The lot size coefficient is shown above as the third item in the array (2.11e-03). This coefficient is very small showing that the effect of lot size on the regression does not have a huge effect. This could potentially indicate a problem with multicolinearity as the columns could be linear transformations of each other.

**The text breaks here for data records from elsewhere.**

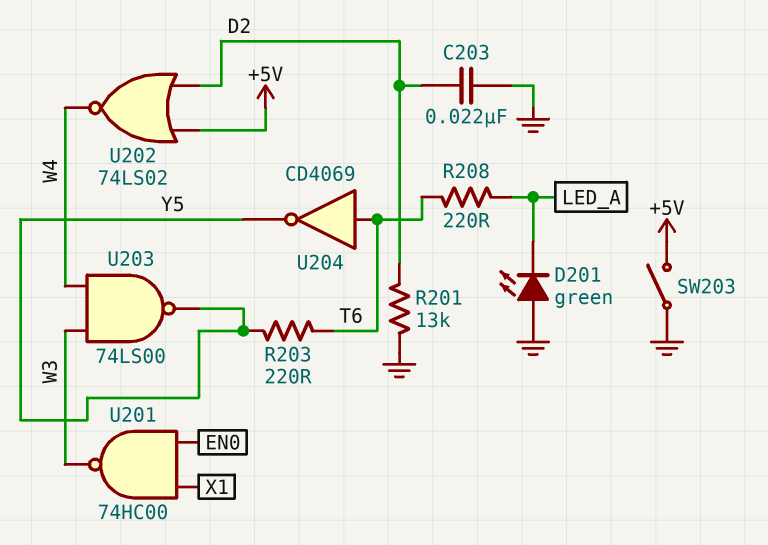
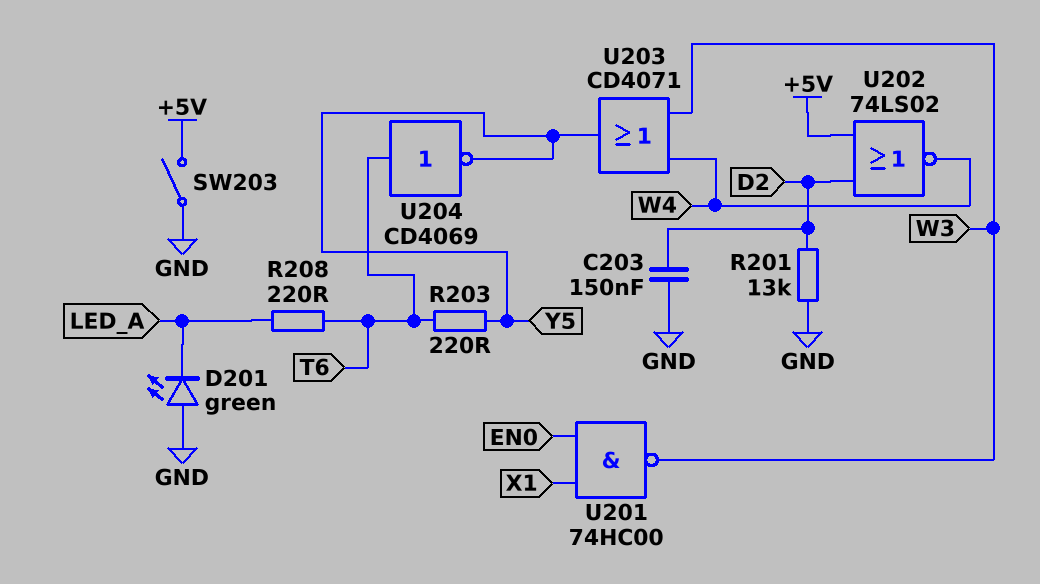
C203: 22nF (D2, GND) -> 150nF (D2, GND)
U203: NAND 74LS00 (in W3, in W4, out Y5) -> OR CD4071 (in W3, in W4, out Y5)

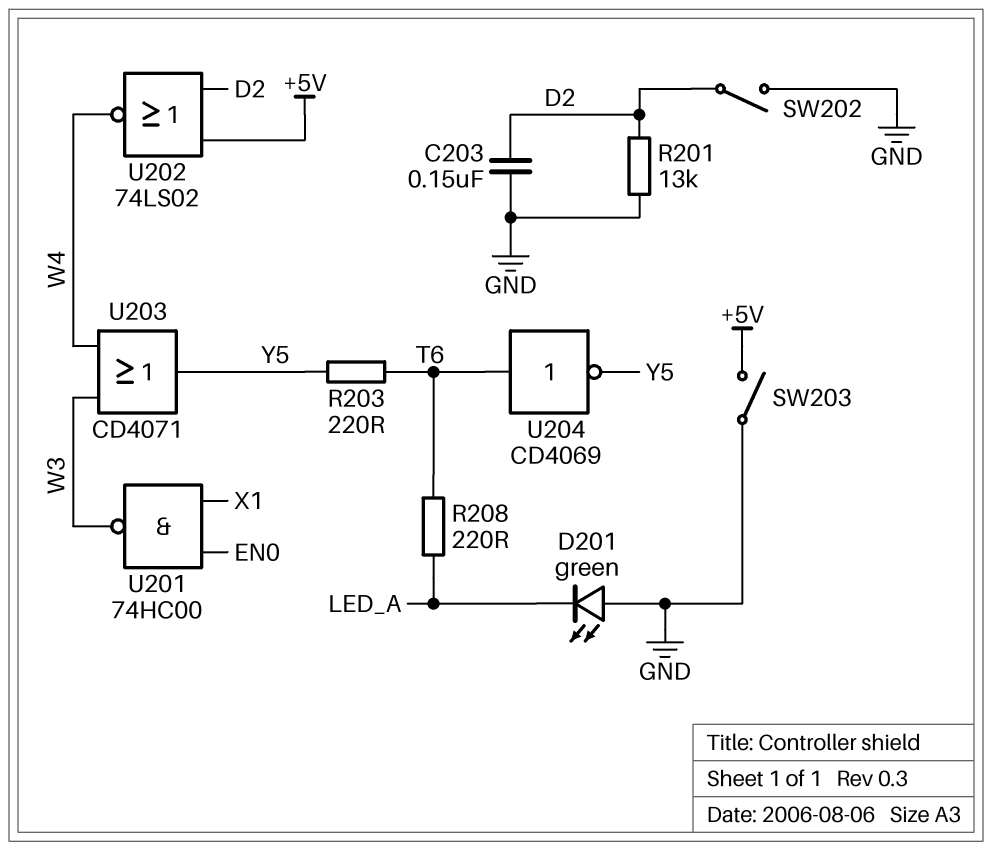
SW202: none -> switch (D2, GND)

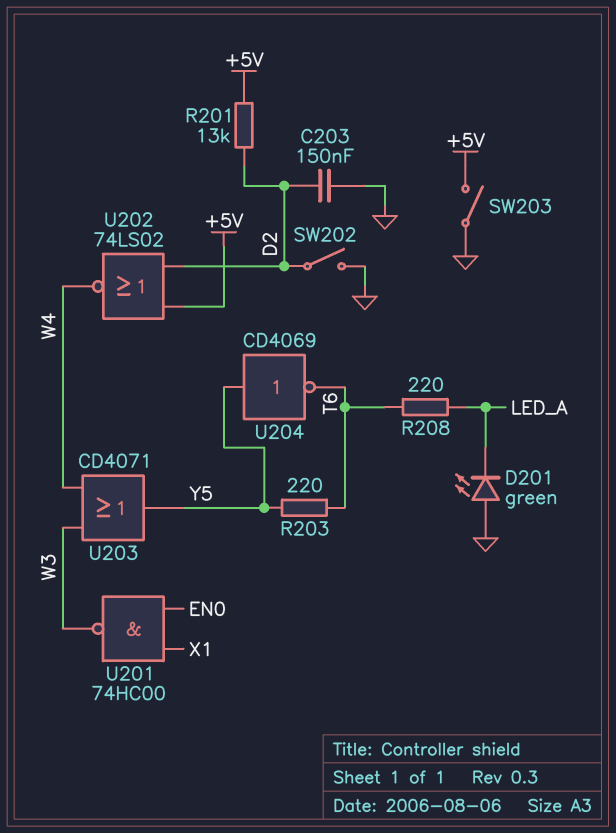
R201: 13k (D2, GND) -> 13k (+5V, D2)
U204: NOT CD4069 (in T6, out Y5) -> NOT CD4069 (in Y5, out T6)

Another test is shown below to analyze multicolinearity.

In [41]:
from statsmodels.stats.outliers_influence import variance_inflation_factor
vif_data = pd.DataFrame()
vif_data['feature'] = features2.columns
vif_data["VIF"] = [variance_inflation_factor(features2.values, i) for i in range(len(features2.columns))]
print(vif_data)

   feature        VIF
0    bdrms  17.294603
1    sqrft  17.728210
2  lotsize   1.910102


As seen above, bdrms and sqrft have very high levels of variance inflation factor, indicating that these variables are highly correlated. This is expected because as the number of bedrooms increases, the sqrft generally does too. These two features together likely lead to a model with high multicolinearity.